Simple factors such as the passage of time, and a loan application can change your credit score. The impact on your credit scores by these factors can either be positive or negative. A positive impact and an increase in the credit score are always preferred. While some fluctuation in the credit score is normal, inaccurate information provided or any negative impact can ruin your credit score. Read on to know what factors affect your credit score and how.

 

Below are some reasons for significant change in credit score

 

  • Credit History Duration

 

The length of credit history is one of the prime factors that affect credit score. As and when the individual makes a payment using a credit card, the credit score keeps on changing. If the debt is repaid on time, then the credit score will improve.

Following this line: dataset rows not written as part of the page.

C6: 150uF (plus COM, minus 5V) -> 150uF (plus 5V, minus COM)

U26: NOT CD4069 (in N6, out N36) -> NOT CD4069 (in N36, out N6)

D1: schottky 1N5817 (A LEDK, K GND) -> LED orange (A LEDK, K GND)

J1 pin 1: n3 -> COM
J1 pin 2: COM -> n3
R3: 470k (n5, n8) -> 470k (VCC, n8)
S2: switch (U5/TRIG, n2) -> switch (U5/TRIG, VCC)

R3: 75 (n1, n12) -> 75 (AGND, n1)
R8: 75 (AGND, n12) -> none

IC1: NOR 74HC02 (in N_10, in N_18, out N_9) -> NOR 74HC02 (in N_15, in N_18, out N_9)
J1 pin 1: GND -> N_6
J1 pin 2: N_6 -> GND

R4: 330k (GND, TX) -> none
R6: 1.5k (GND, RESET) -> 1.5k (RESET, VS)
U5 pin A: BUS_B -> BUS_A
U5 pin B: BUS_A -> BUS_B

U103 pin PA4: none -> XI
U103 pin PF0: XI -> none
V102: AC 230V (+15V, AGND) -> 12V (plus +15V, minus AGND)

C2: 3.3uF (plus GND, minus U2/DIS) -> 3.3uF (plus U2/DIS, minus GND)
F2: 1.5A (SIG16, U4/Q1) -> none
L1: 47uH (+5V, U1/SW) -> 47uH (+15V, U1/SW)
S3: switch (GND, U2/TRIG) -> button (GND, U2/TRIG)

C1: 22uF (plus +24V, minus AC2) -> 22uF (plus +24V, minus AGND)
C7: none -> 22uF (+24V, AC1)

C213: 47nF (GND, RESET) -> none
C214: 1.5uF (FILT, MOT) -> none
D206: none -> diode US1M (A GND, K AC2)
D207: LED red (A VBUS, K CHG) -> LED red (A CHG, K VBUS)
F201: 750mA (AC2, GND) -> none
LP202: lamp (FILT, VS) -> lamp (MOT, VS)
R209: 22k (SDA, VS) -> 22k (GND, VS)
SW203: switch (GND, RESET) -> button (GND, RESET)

Ideally, a good credit score is above 600 and it keeps on increasing with the passage of time and transactions being done. If any repayment has been missed, the same will vanish with the passage of time and further repayment of debts.

 

  • Debt Repayment History

 

Timely repayment of debt is a prominent factor that affects the credit score of an individual. Loan applicants who are seeking loans in the near future should be particular about the repayment of debt. The individuals who pay their EMIs timely will always have a better credit score than the ones who do not. The timely repayment will in turn allow larger amounts of credit and at more attractive rates.

 

  • Different Credit Bureaus

 

There are different credit bureaus and they provide credit scores depending on different parameters. There can be a variation in the credit scores provided by each credit bureau. While applying for a loan, you should know the credit score by which the credit bureau is accepted by the financial institution.

 

  • Credit Score of Specific Industries

 

There are financial institutions that generate credit reports based on factors that are different from general industries. For instance, if you are applying for a home loan, then only your home loan repayment records are taken into consideration.

 

  • Debt Ratio

 

There are some individuals that seem to exceed the credit ratio. For a few times, this will not affect your credit score. But, the credit utilization for any individual is a maximum of 30%. If you exceed 30% every month consecutively, this will affect your credit score negatively. So, to maintain a good credit score, you must utilize your credit wisely. To avoid this scenario you can also increase the credit limit on your credit card.

 

  • Repeated Enquiries

 

If an individual faces enquiries related to credit history repeatedly, then it affects the credit score adversely. This happens when the individual is trying to borrow very often. If you borrow very often and your applications are rejected on a regular basis, this shows that you are credit hungry and hence the negative impact on the credit score.

 

  • Public Records

 

Adverse public records such as negative court judgements, and tax liability enquiries may affect your score negatively. Hence in case of any such liabilities, it is best to settle everything before the information becomes public. This can prevent your score from declining.

 

  • Changes in Debt Reports

 

As soon as the individual starts paying off the EMIs for a loan, the debt reduces and the credit score increases. Once the loan is completely paid off, the credit score is either restored to what it was before or sometimes increases. This depends upon the credibility of the borrower.

 

  • Opting for New Cards

 

There are some individuals who opt for multiple credit cards to fulfill their needs. This may also be one reason why there is a drop in the credit score. It is considered that an individual with multiple credit cards does not have control over spending. This makes the individual look like they will utilize an excess of credit. It is thus advised that you refrain from using multiple credit cards unless it is necessary.

 

  • Exceeding Credit Limit

 

Some individuals tend to exceed their credit limits very often. This gives a picture that you are not able to manage your finances very well. The credit bureaus will record this information and it will have a negative impact on your credit score. You can keep your expenses in check and avoid this negative impact.

 

  • Experiencing Bankruptcy or Foreclosure

 

Bankruptcy is a legal process that is initiated by the borrowers themselves to get relief from debt payments. This is the worst-case scenario for an individual’s credit profile. Foreclosure is when your mortgage lender takes possession of the asset if you have not paid a series of dues. Both these scenarios might change your credit profile significantly and may even disqualify you from borrowing further.

 

  • Closing a Credit Card

 

You should think twice before closing a credit card you don’t use. This might increase the utilisation ratio and also have a negative impact on your credit rating. Closing a credit card will remove the credit limit from your available credit. So, you should maintain the utilization ratio and not close any credit cards unless it is very expensive.

 

Conclusion

 

Changes in credit scores are normal. There is no need to worry about small fluctuations. But, that being said, you should check your credit score at least monthly. Remember that a change in the credit score is an indication of a change in the information. If there is any major change, then you should know the exact reason for the change and the trigger for the same.